A Microfluidic Paper-based Analytical Device for Simultaneous Measurement of Albumin, Creatinine and Uric Acid in Urine based on Standard Addition Method

This work describes a simple method for the simultaneous measurement of urinary albumin, creatinine and uric acid using a standard addition approach on a microfluidic paper-based analytical device (µPAD). Hydrophobic barrier of the µPAD was created by stamping indelible ink onto a filter paper. The µPAD was designed with a flower-liked configuration. After aliquoting urine to a central sample zone, the sample flowed to ten surrounding channels, namely “the inner channels”, where the blank (water) or standard solutions had been added. The inner channels were connected to circular reagent zones where reagents had been immobilized. Tetrabromophenolphthalein ethyl ester, alkaline picrate, and a mixed solution of ferric chloride and ferric cyanide were used as the chromogenic reagents for the colorimetric detections of albumin, creatinine, and uric acid, respectively.

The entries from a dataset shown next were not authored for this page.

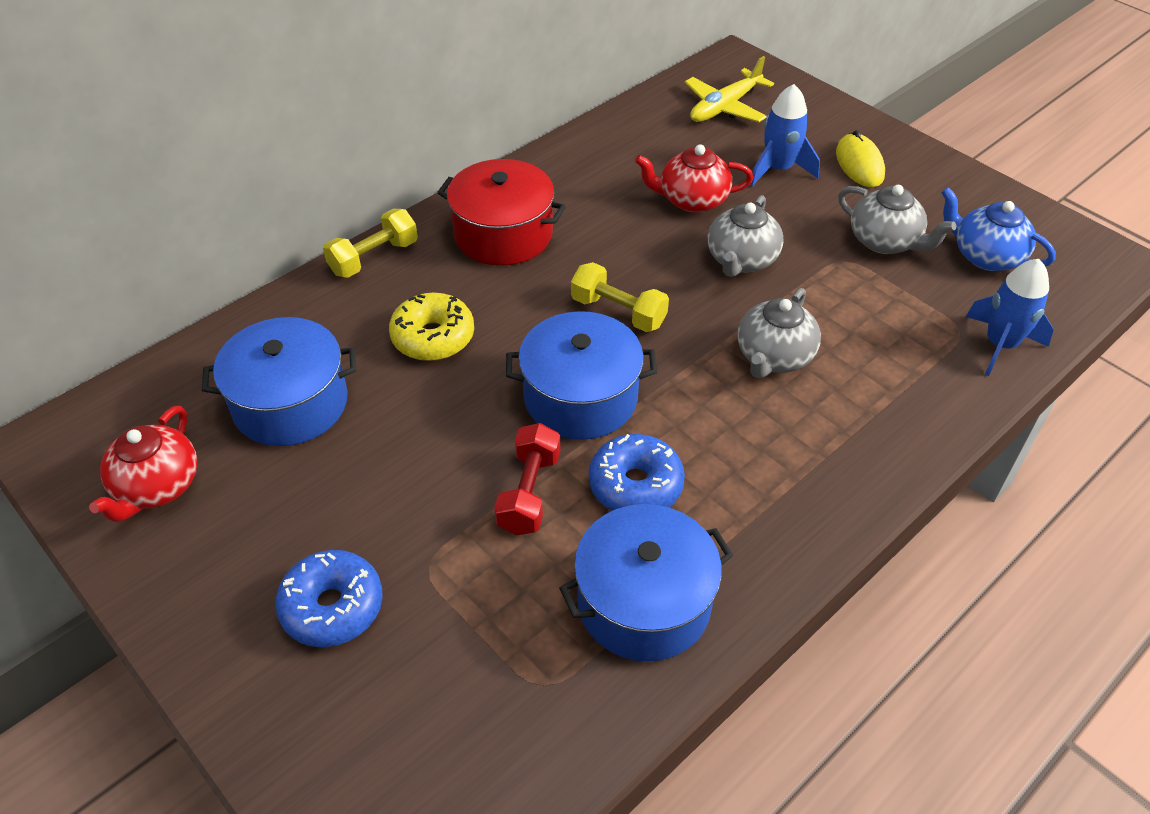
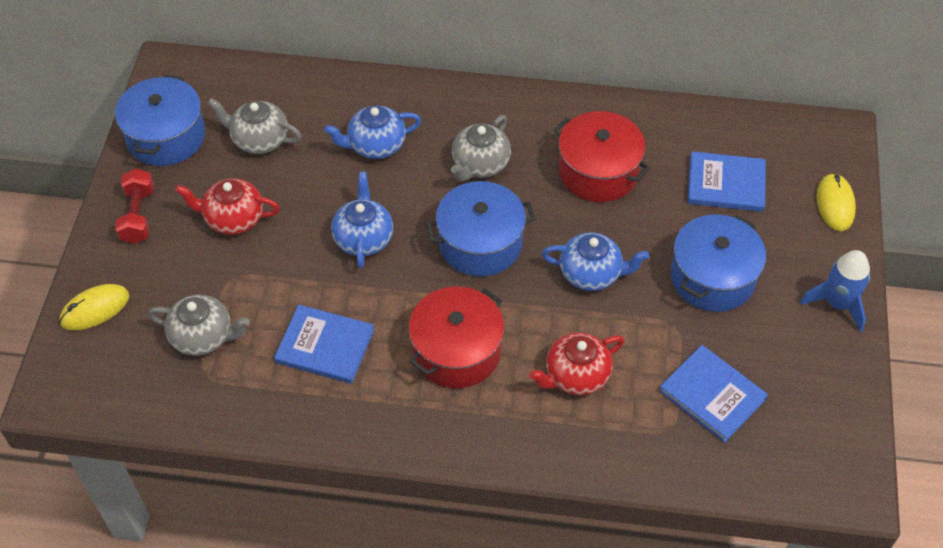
blue book: 0 -> 3
blue donut: 2 -> 0
blue rocket: 2 -> 1
blue teapot: 1 -> 3
red pot: 1 -> 2
yellow donut: 1 -> 0
yellow dumbbell: 2 -> 0
yellow mouse: 1 -> 2
yellow plane: 1 -> 0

Each reagent zone was linked with a circular detection zone through a second channel, namely “the outer channels”. The blue-, orange- and greenish-blue colored products were observed in the detection zones for the measurement of albumin, creatinine, and uric acid, correspondingly. A digital image of the µPAD was captured with a mobile phone. The color intensities were evaluated by ImageJ^TM and were employed for the quantitative analyses. The standard addition calibrations were found to be linear (r² > 0.99) for the spiked analyte concentrations up to 100 mg L^-1 albumin, 1000 mg L^-1 creatinine, and 50 mg dL^-1 uric acid. The paper platform provided high precision (RSD < 5 %) and good analytical recovery (91.8-109.7 %). Under paired t-test, the results obtained by the developed µPAD and the validating methods were not significantly different at 95 % confidence (albumin: t_stat = -0.130, t_cri = 3.182, creatinine: t_stat = -0.133, t_cri = 3.182, and uric acid: t_stat = 1.119, t_cri = 3.182).